Questions about training Soundstream: poor intelligibility and gradients explosion after 10k steps. (sr=16k, B=96)

Very nice repo! Thank you authors for your contribution.

And here is my situation: I have been trying to use about 20000 hours of open-source speech data to follow this repo (version 1.2.7) and start training Soundstream from scratch. I basically made no changes to this repo except setting the batch_size as:

    trainer = SoundStreamTrainer(
        soundstream,
        audio_path_list=audio_path_list,
        batch_size=12,
        grad_accum_every=8,  # effective batch size of 12*8==96
        data_max_length_seconds=2,  # train on 2 second audio
        num_train_steps=1_000_000,
    ).cuda()

I have been running this on 4xA100 GPUs for a couple of days, and after it went over 10k steps, this kind of audio was obtained.

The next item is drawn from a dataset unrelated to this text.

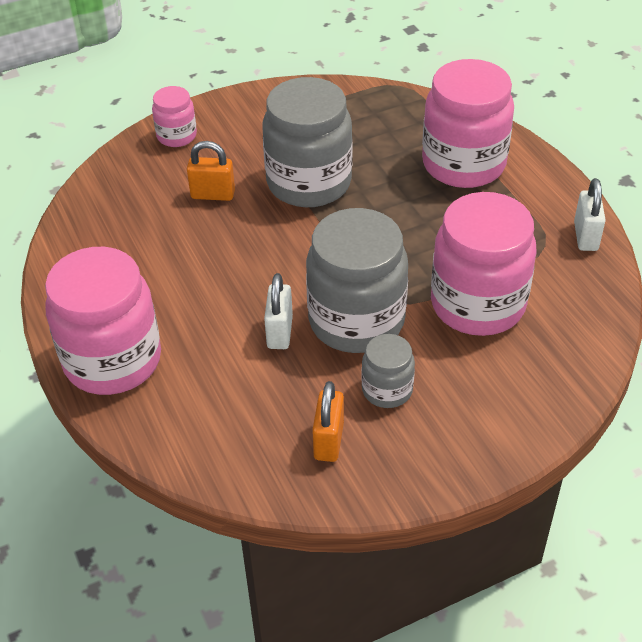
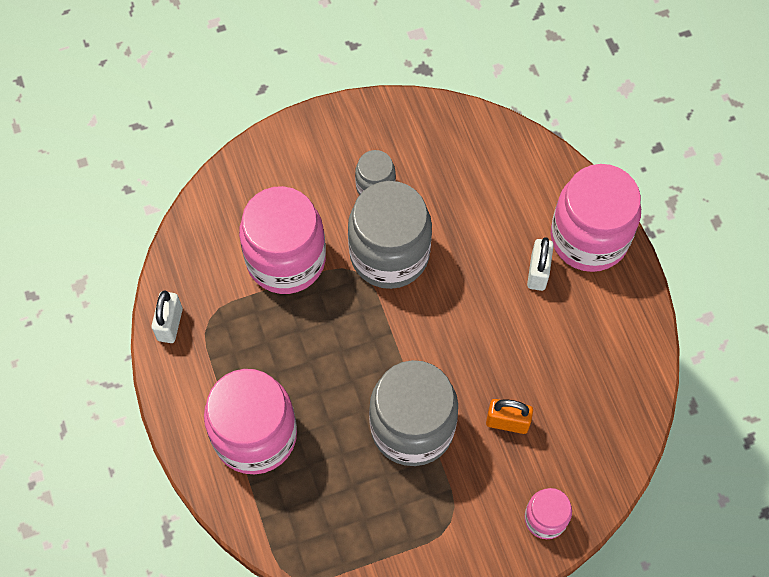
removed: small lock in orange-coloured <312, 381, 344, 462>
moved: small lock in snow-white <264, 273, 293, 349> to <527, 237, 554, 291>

There are some signs of speech formation, but noise is heavy. The total loss has always been around ~20, and maybe gradually decreasing to ~10. Based on my experience in training vocoders such as HIFIGAN/WAVEGAN, I think that the number of training steps may not be enough, and the high-frequency information has not been learned. However I am newbie in large model training so I'm not quite confident if I'm on the right track. Do I just need more training steps or perhaps something has went wrong?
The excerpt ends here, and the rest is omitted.